Majority Text advocates like to tout how much Byzantine MSS agree with each other. Yet, they also want to claim that each Byzantine MS is an independent witness to the text. They can't have it both ways. The high level of agreement shows that there has been extensive editing of the Byzantine MSS. Indeed, we have fairly firm evidence of such activity in the 9th and 11th century, for after both eras the Byzantine MSS grew in their conformity to one another. This is unheard of except when conscious editing takes place. Further, some MT advocates want to claim that Aleph and B were copied in the same scriptorium and that they have a common ancestor that is not much earlier than either one of them.

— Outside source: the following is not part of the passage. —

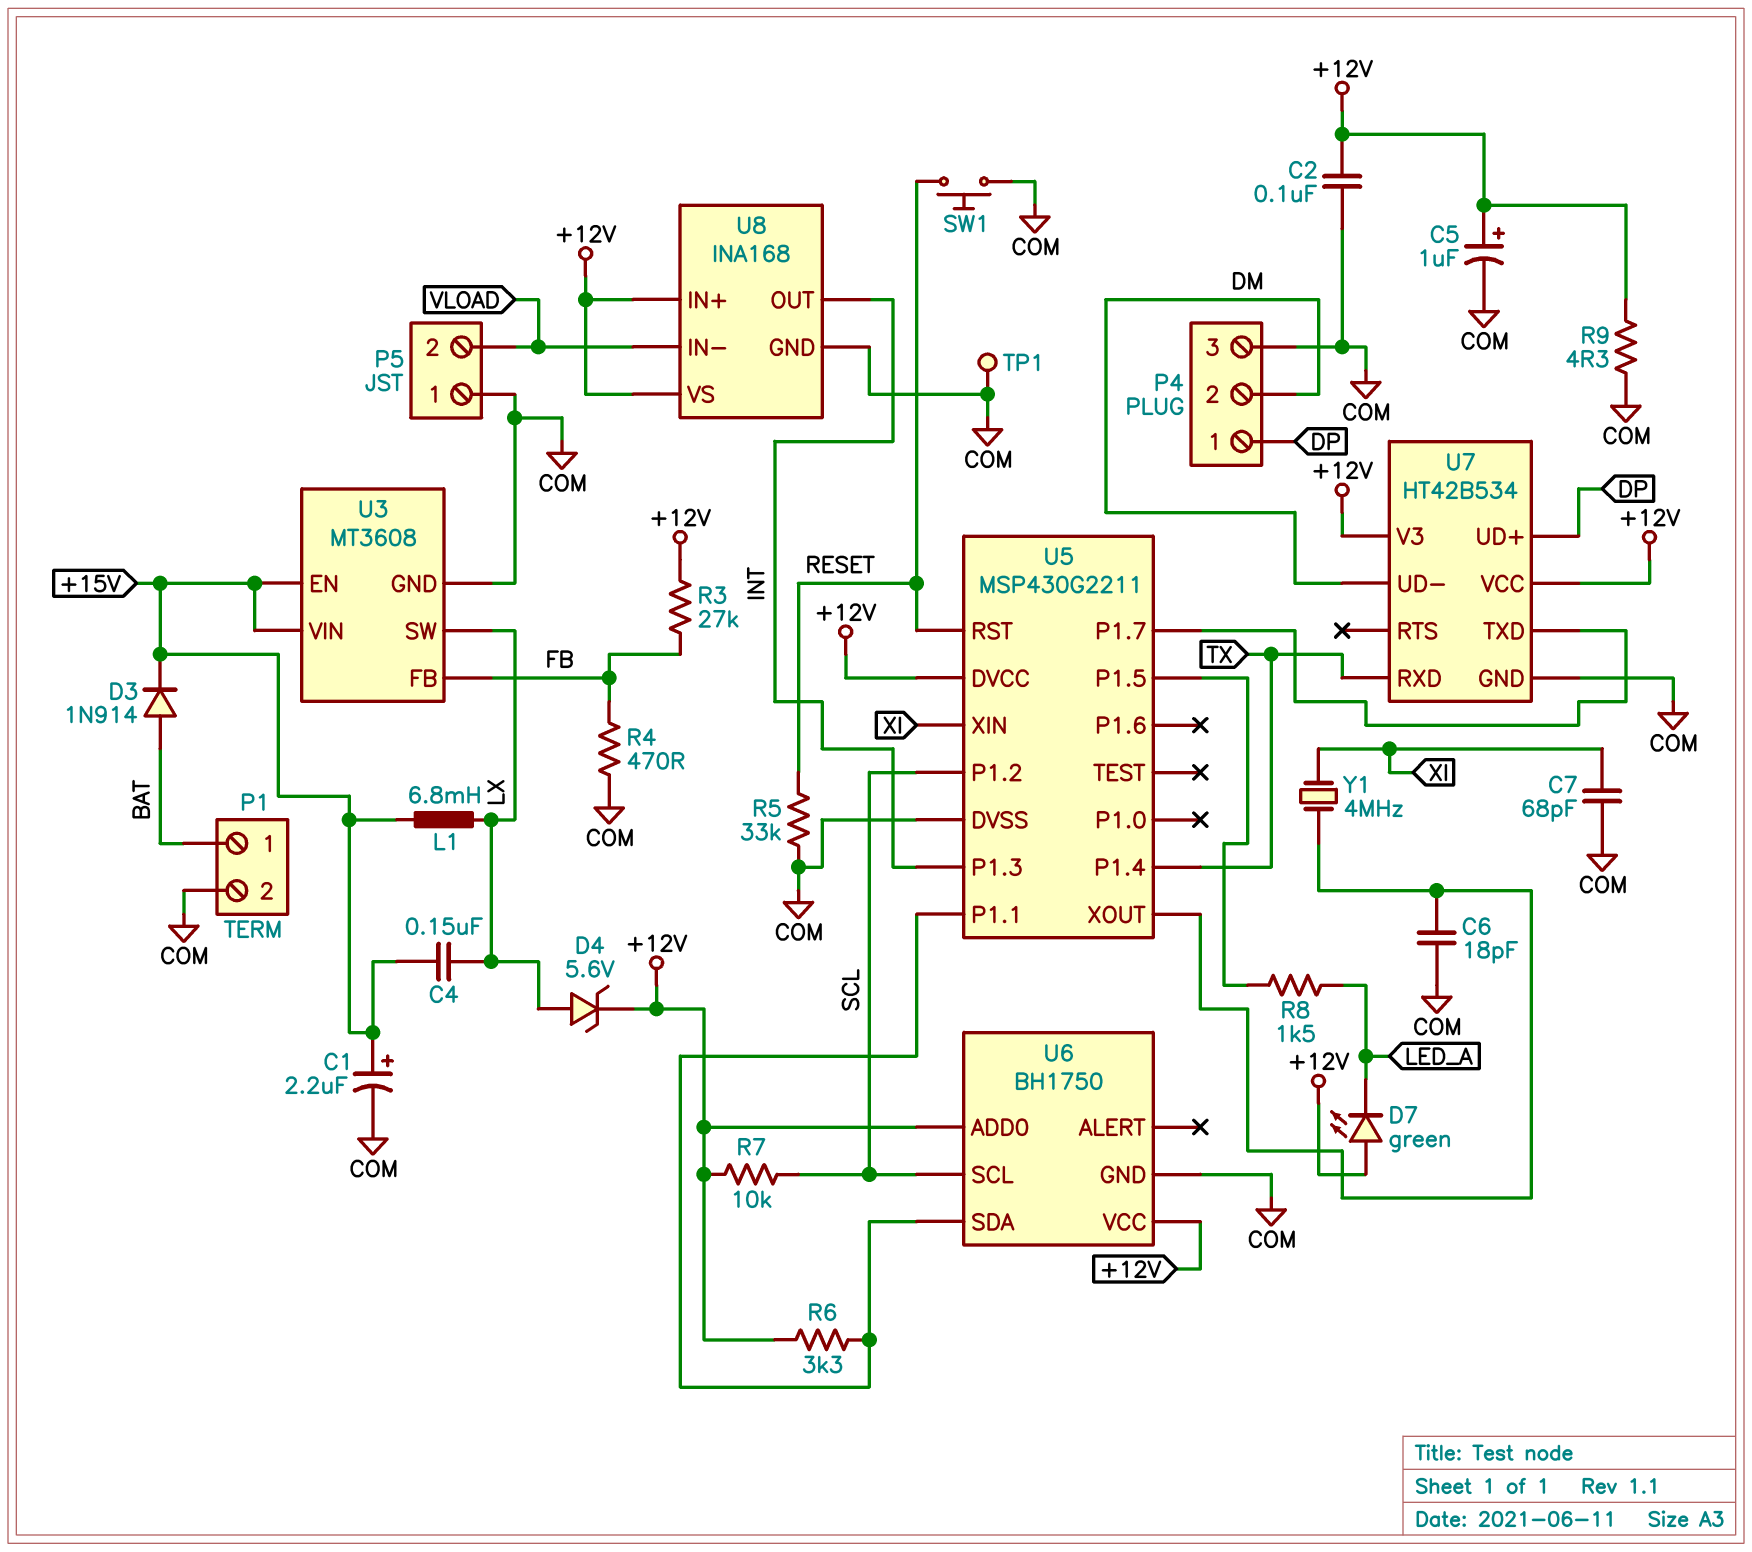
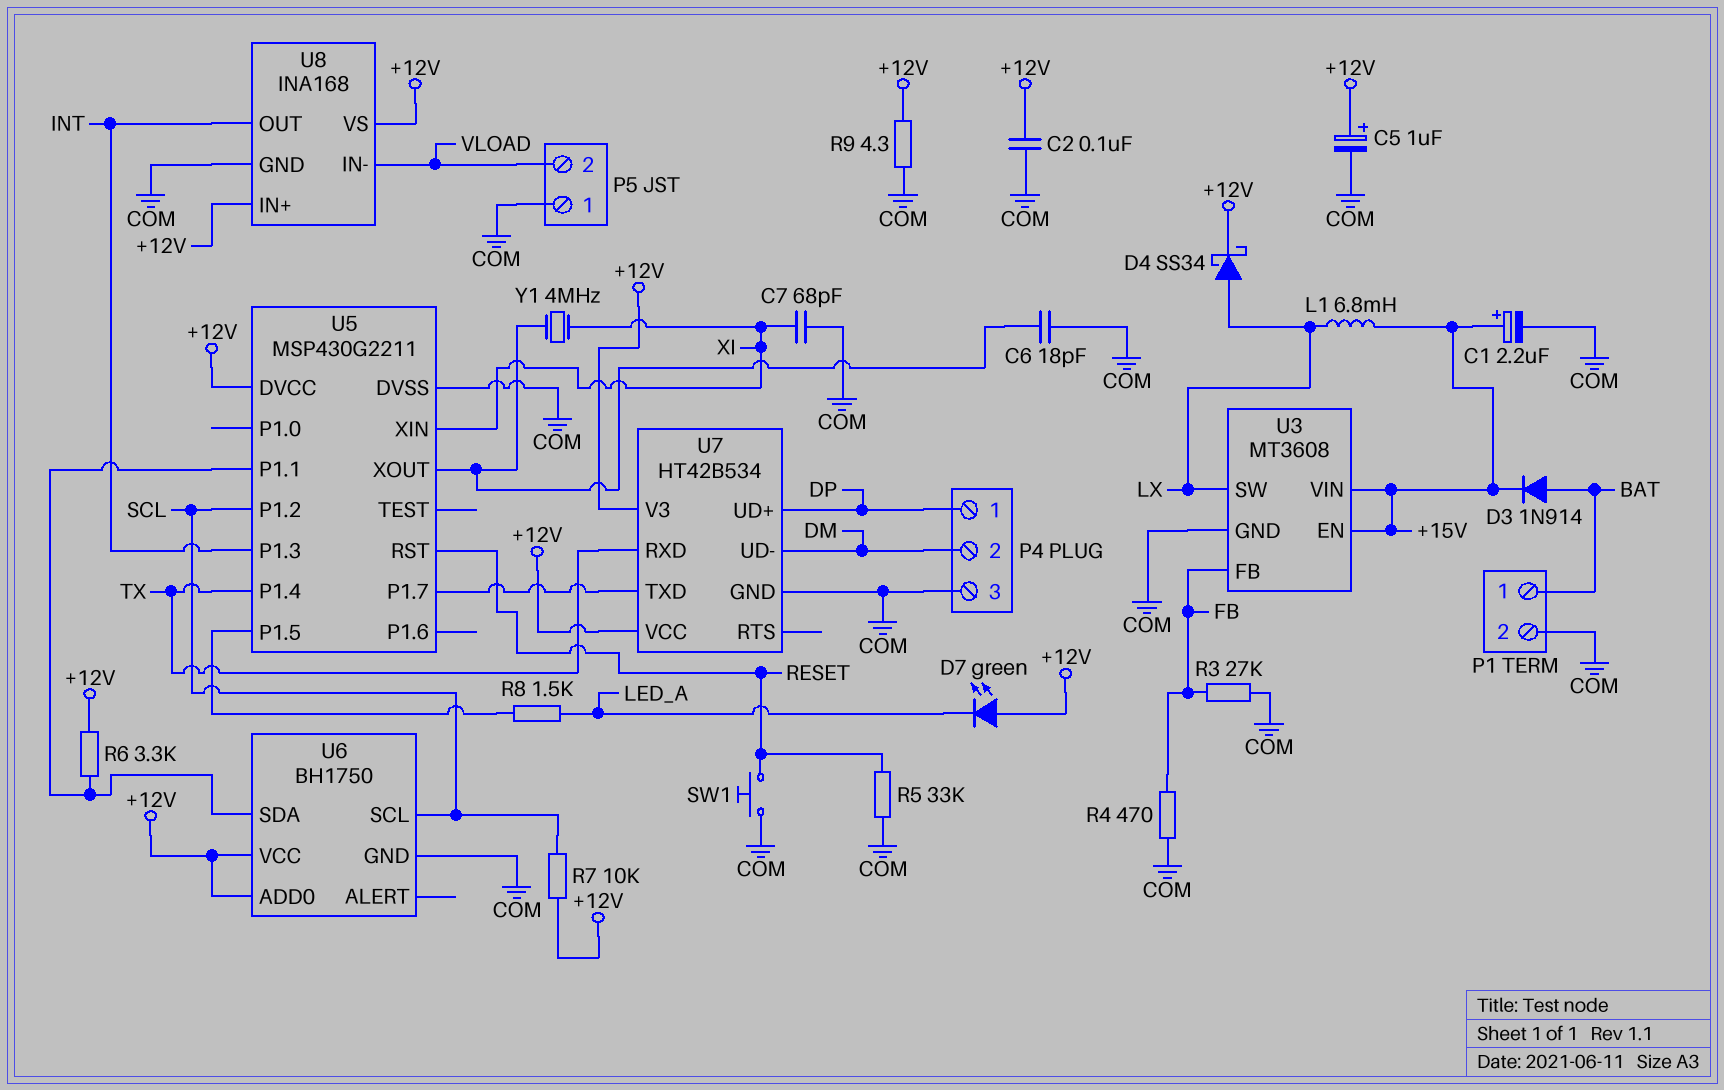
C4: 150nF (+15V, LX) -> none
D4: zener 5.6V (A LX, K +12V) -> schottky SS34 (A LX, K +12V)
R3: 27k (+12V, FB) -> 27k (COM, FB)
TP1: test point (COM) -> none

How can they claim this while simultaneously noting the many disagreements between these two MSS?
We do have an example of two MSS that copied either from the same archetype or were at most one generation removed: Codices F and G in the Pauline corpus. I have examined both MSS in the flesh, and collated large portions of both of them. They are ninth century documents, whose ancestor can hardly be any earlier than 8th century. The patterns of agreement and disagreement are completely unlike what you have with Aleph and B. I would concur with Westcott and Hort that the common ancestor between these two MSS must be at least ten generations back. I hope this point is clear.